In an alternative statement of the first configuration, there is provided a method of treating Atopic Dermatitis in a human subject comprising administering a therapeutically effective amount of an anti-OX40L antibody, or antigen-binding fragment thereof, wherein the antibody or fragment thereof is a disease modifying drug. After administering the disease modifying drug, the subject may achieve an IGA-AD score of 0 or 1 for at least six months. Any other suitable disease severity measure described herein, such as EASI75 or EASI90, which may indicate disease modification, may be substituted for an IGA-AD score of 0 or 1. The at least six months may be at least seven months, at least eight months or at least nine months.
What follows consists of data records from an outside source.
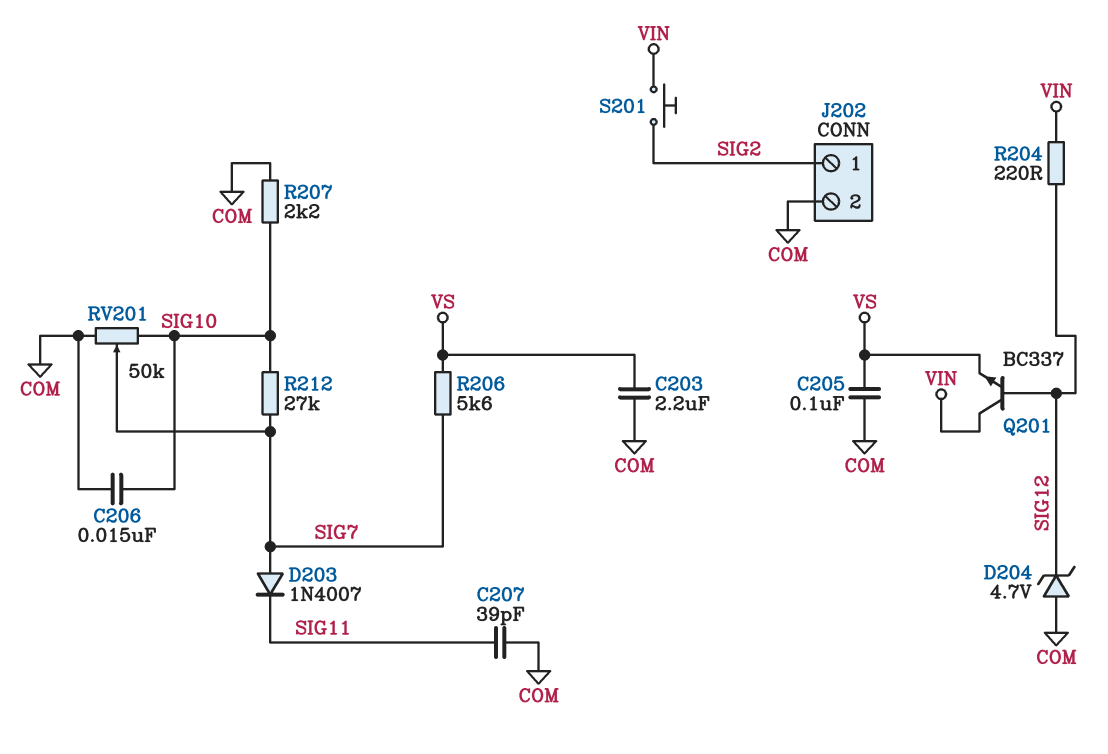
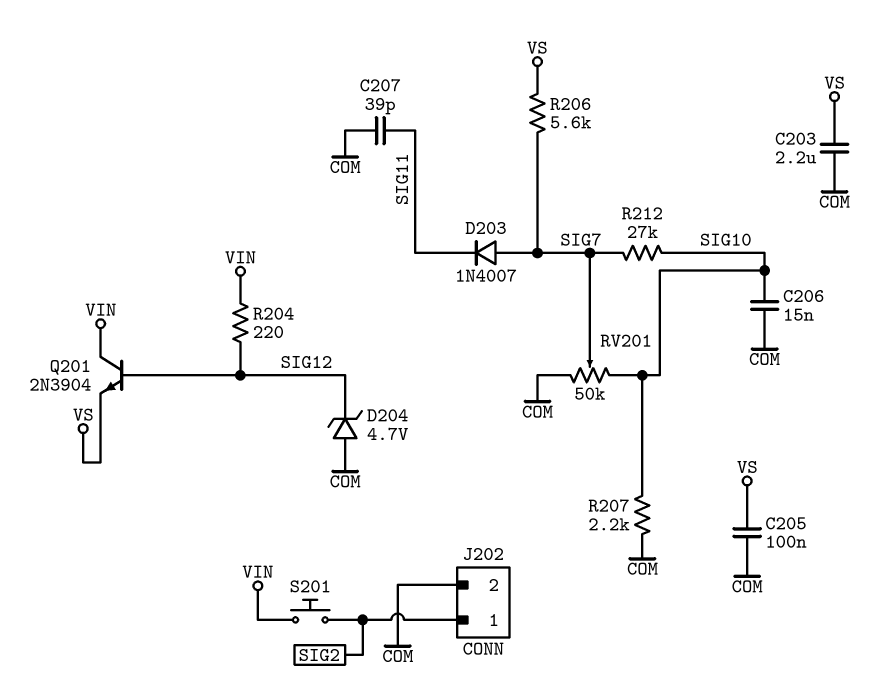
Q201: NPN BC337 (B SIG12, C VIN, E VS) -> NPN 2N3904 (B SIG12, C VIN, E VS)

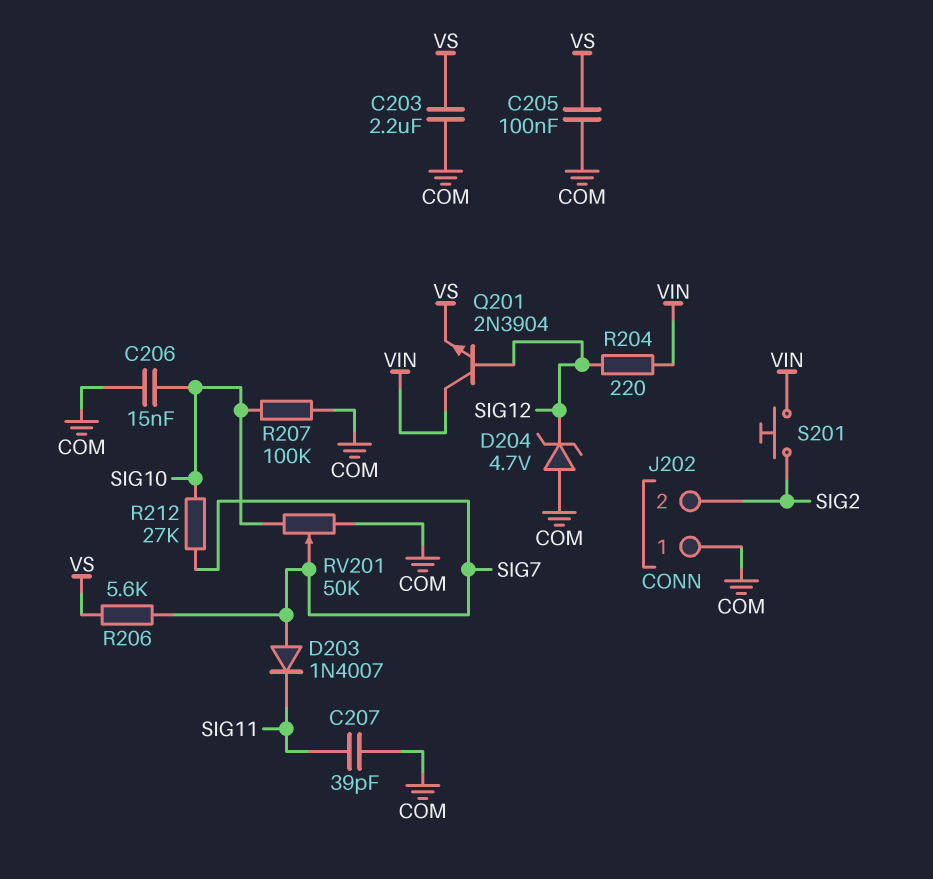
J202 pin 1: SIG2 -> COM
J202 pin 2: COM -> SIG2
R207: 2.2k (COM, SIG10) -> 100k (COM, SIG10)

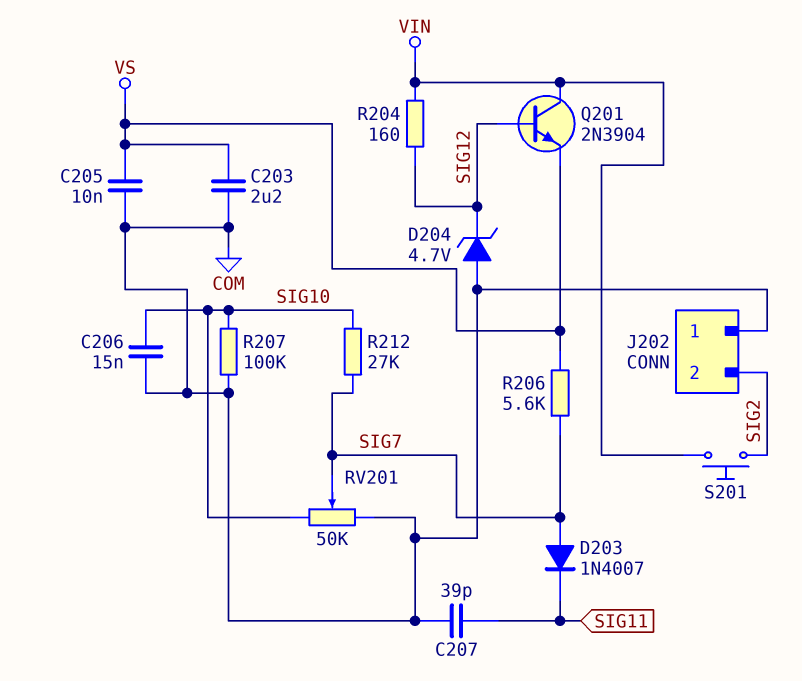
C205: 100nF (COM, VS) -> 10nF (COM, VS)
R204: 220 (SIG12, VIN) -> 160 (SIG12, VIN)

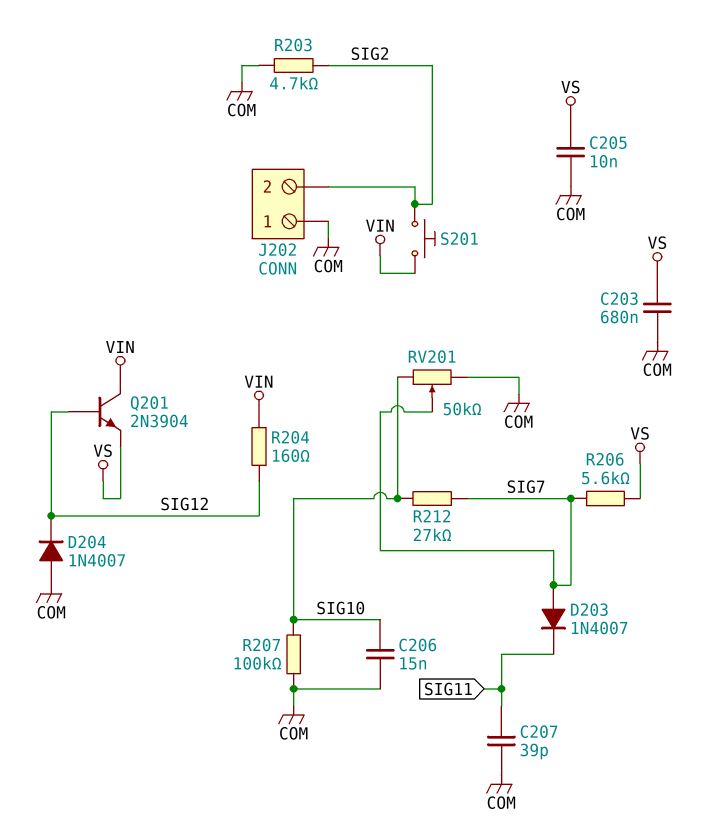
C203: 2.2uF (COM, VS) -> 680nF (COM, VS)
D204: zener 4.7V (A COM, K SIG12) -> diode 1N4007 (A COM, K SIG12)
R203: none -> 4.7k (COM, SIG2)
After treatment with the disease modifying drug is stopped, the subject may maintain an IGA-AD score of 0 or 1 for at least six months. The at least six months may be at least seven months, at least eight months or at least nine months. A therapeutic effect may persist after the last administration of the antibody or fragment thereof by at least around six half lives of the antibody or fragment thereof. The at least six half lives may be at least around seven half lives, at least around eight half lives or at least around nine half lives of the antibody or fragment thereof. The antibody or fragment thereof may be administered via injection, optionally subcutaneous injection. Optionally, the method comprises administering at least one injection at a dose of at least about 20 mg of the antibody or fragment thereof. The antibody or fragment thereof may be administered at least twice with at least one interval of 2 to 6 months. The antibody or fragment thereof may be administered at least twice with at least one interval of 6 months. The subject may be a chronic Atopic Dermatitis patient. A post-administration EASI score, vIGA-AD score, IGA-AD score, BSA score, SCORAD index, PO-SCORAD index and/or DQLI score may be reduced at least 10% relative to a corresponding baseline EASI score, vIGA-AD score, IGA-AD score, BSA score, SCORAD index, PO-SCORAD index and/or DQLI score.
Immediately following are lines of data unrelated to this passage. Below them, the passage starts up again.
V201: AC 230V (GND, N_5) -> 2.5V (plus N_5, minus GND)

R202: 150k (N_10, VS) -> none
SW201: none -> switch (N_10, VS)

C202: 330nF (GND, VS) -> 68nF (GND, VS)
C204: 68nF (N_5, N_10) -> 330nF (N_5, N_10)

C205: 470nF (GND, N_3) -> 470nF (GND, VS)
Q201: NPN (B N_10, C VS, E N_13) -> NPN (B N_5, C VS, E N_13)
In an alternative statement of the first configuration, there is provided a method of treating Atopic Dermatitis in a human subject comprising administering a therapeutically effective amount of an anti-OX40L antibody, or antigen-binding fragment thereof, wherein the antibody or fragment thereof is administered via injection and the method comprises administering at least one injection at a dose of at least about 20 mg of the antibody or fragment thereof. The antibody or fragment thereof may be administered via subcutaneous injection. The antibody or fragment thereof may be administered at least twice with at least one interval of 2 to 6 months. The antibody or fragment thereof may be administered at least twice with at least one interval of 6 months. The subject may be a chronic Atopic Dermatitis patient. A post-administration EASI score, vIGA-AD score, IGA-AD score, BSA score, SCORAD index, PO-SCORAD index and/or DQLI score may be reduced at least 10% relative to a corresponding baseline EASI score, vIGA-AD score, IGA-AD score, BSA score, SCORAD index, PO-SCORAD index and/or DQLI score.
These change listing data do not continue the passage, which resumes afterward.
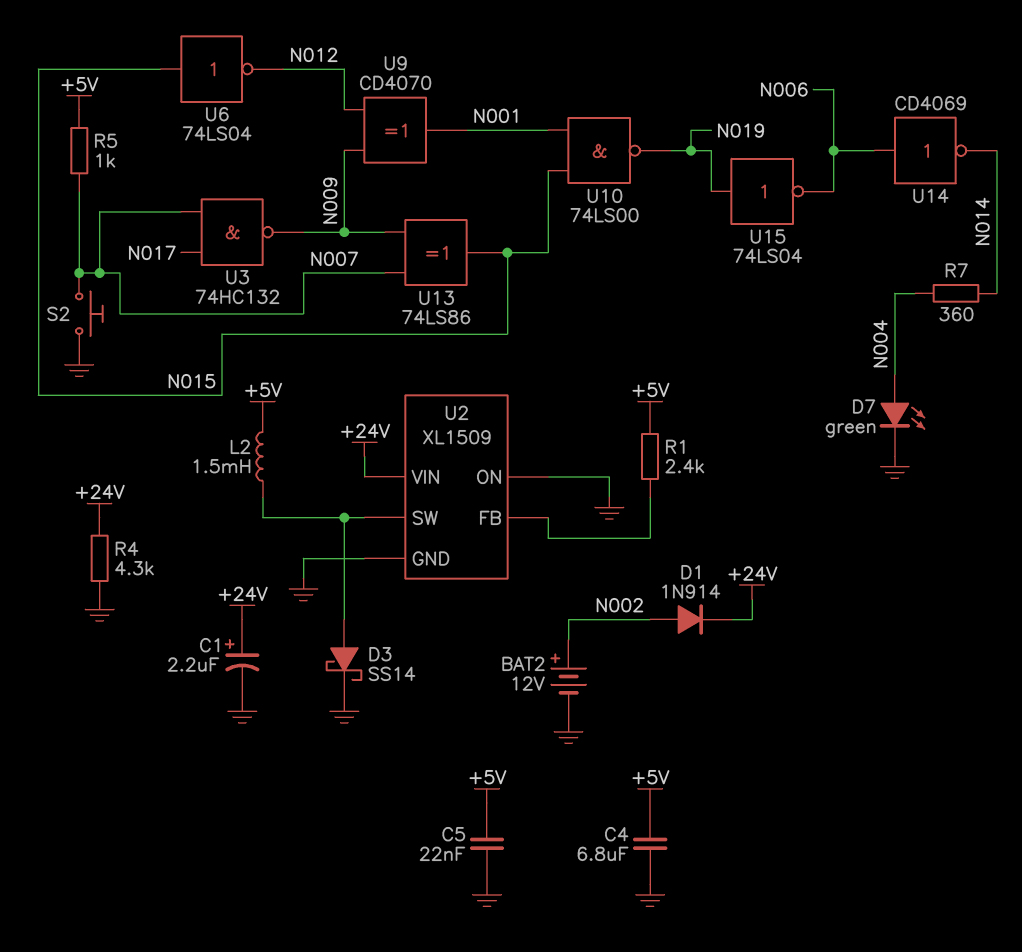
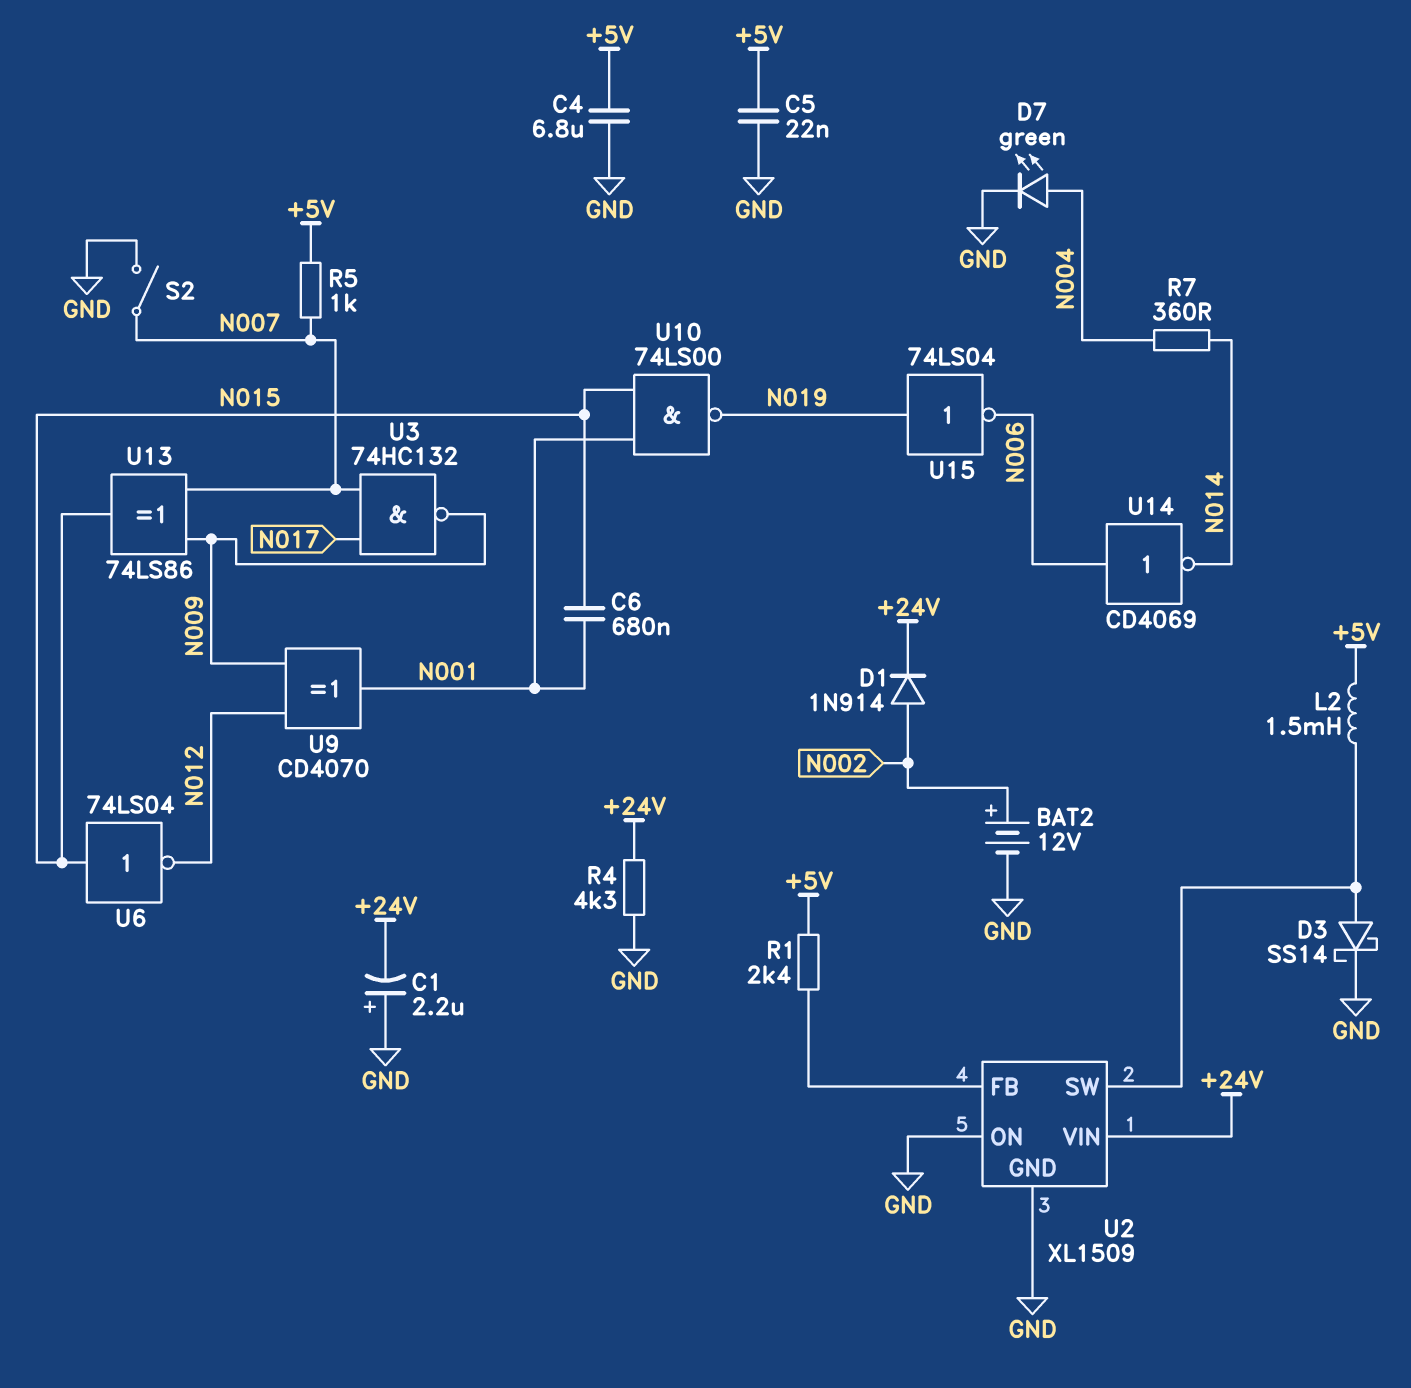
C1: 2.2uF (plus +24V, minus GND) -> 2.2uF (plus GND, minus +24V)
C6: none -> 680nF (N001, N015)
S2: button (GND, N007) -> switch (GND, N007)

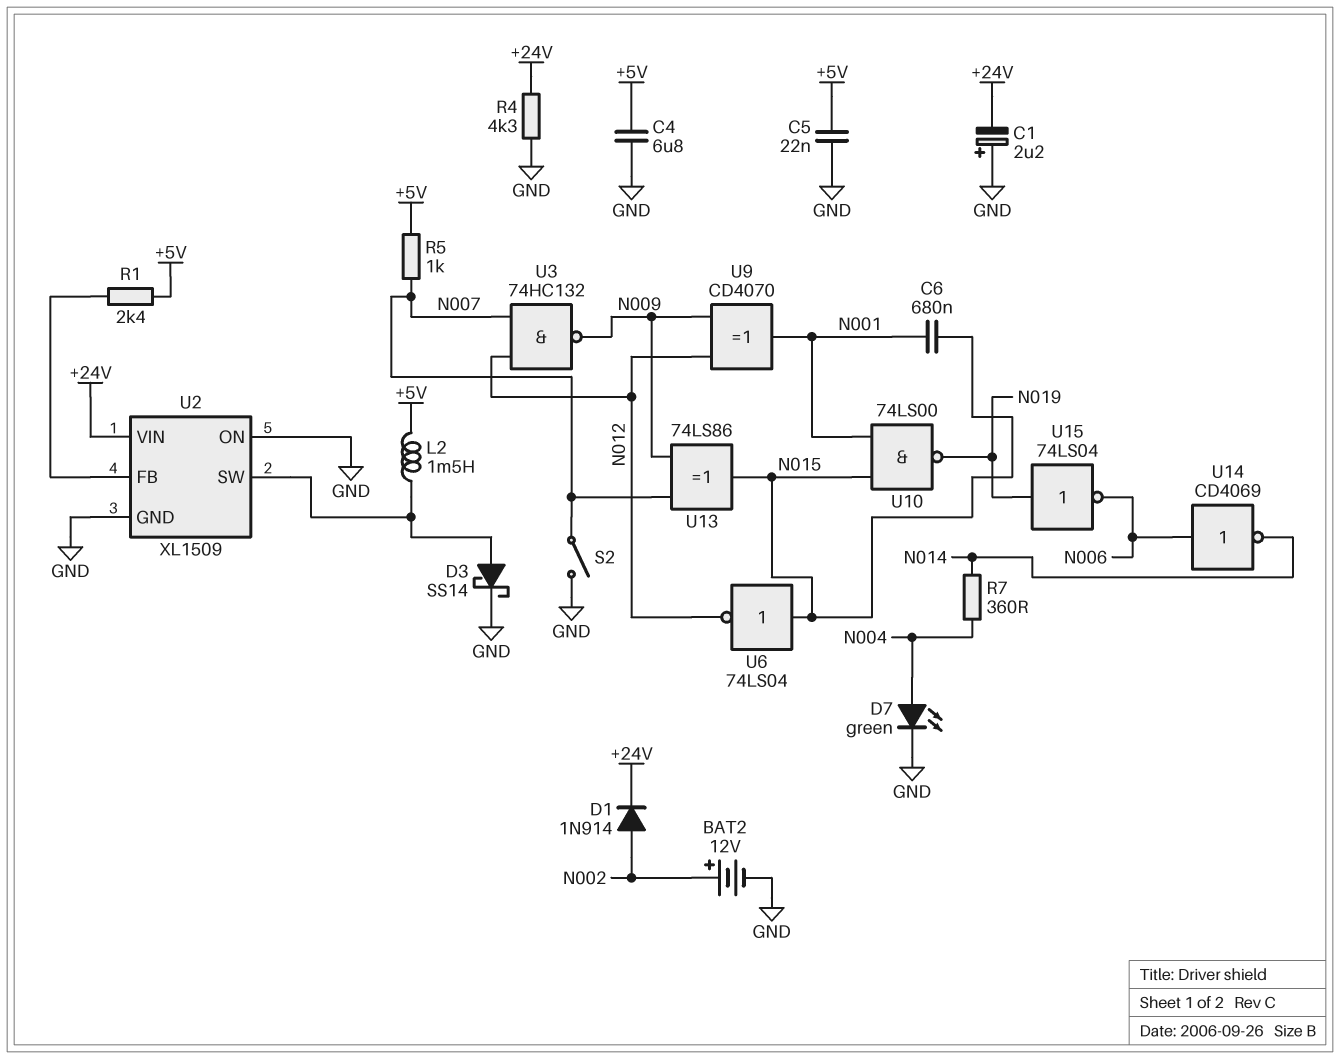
U3: NAND 74HC132 (in N007, in N017, out N009) -> NAND 74HC132 (in N007, in N012, out N009)

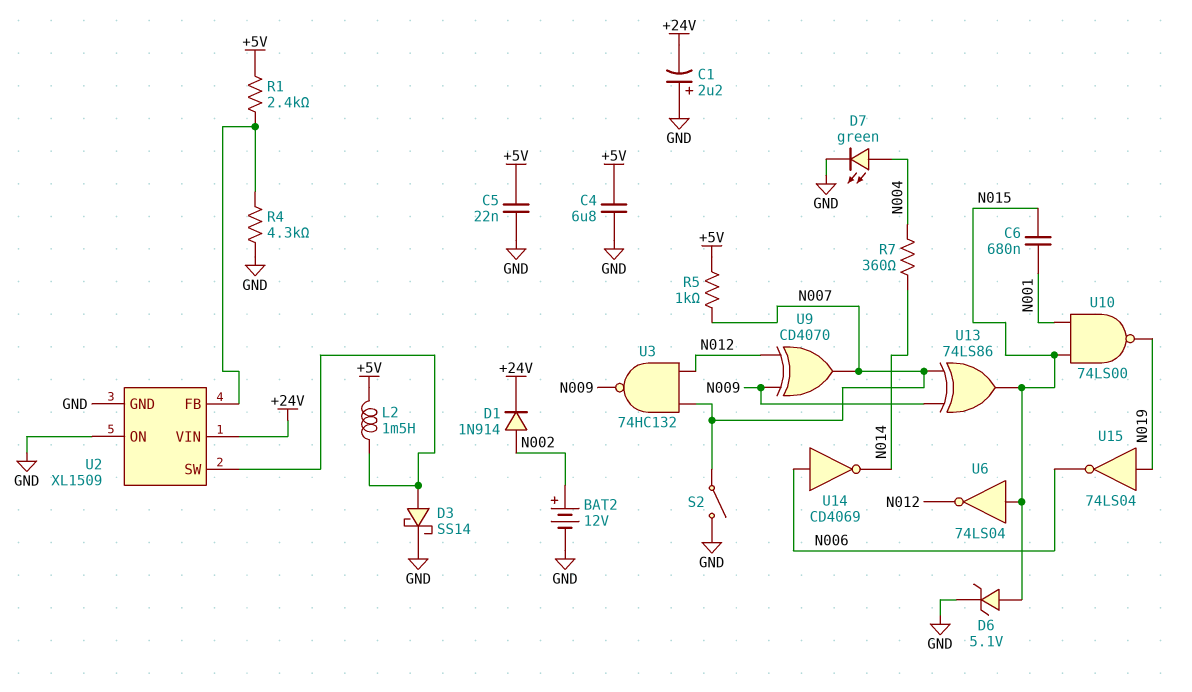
D6: none -> zener 5.1V (A N015, K GND)
R4: 4.3k (+24V, GND) -> 4.3k (GND, U2/FB)
U9: XOR CD4070 (in N009, in N012, out N001) -> XOR CD4070 (in N009, in N012, out N007)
In an alternative statement of the first configuration, there is provided a method of treating Atopic Dermatitis in a human subject comprising administering a therapeutically effective amount of an anti-OX40L antibody, or antigen-binding fragment thereof, wherein the antibody or fragment thereof is a disease modifying drug. The antibody or fragment thereof may be administered via injection, optionally subcutaneous injection. Optionally, the method comprises administering at least one injection at a dose of at least about 20 mg of the antibody or fragment thereof. The antibody or fragment thereof may be administered at least twice with at least one interval of 2 to 6 months. The antibody or fragment thereof may be administered at least twice with at least one interval of 6 months. The subject may be a chronic Atopic Dermatitis patient. A post-administration EASI score, vIGA-AD score, IGA-AD score, BSA score, SCORAD index, PO-SCORAD index and/or DQLI score may be reduced at least 10% relative to a corresponding baseline EASI score, vIGA-AD score, IGA-AD score, BSA score, SCORAD index, PO-SCORAD index and/or DQLI score.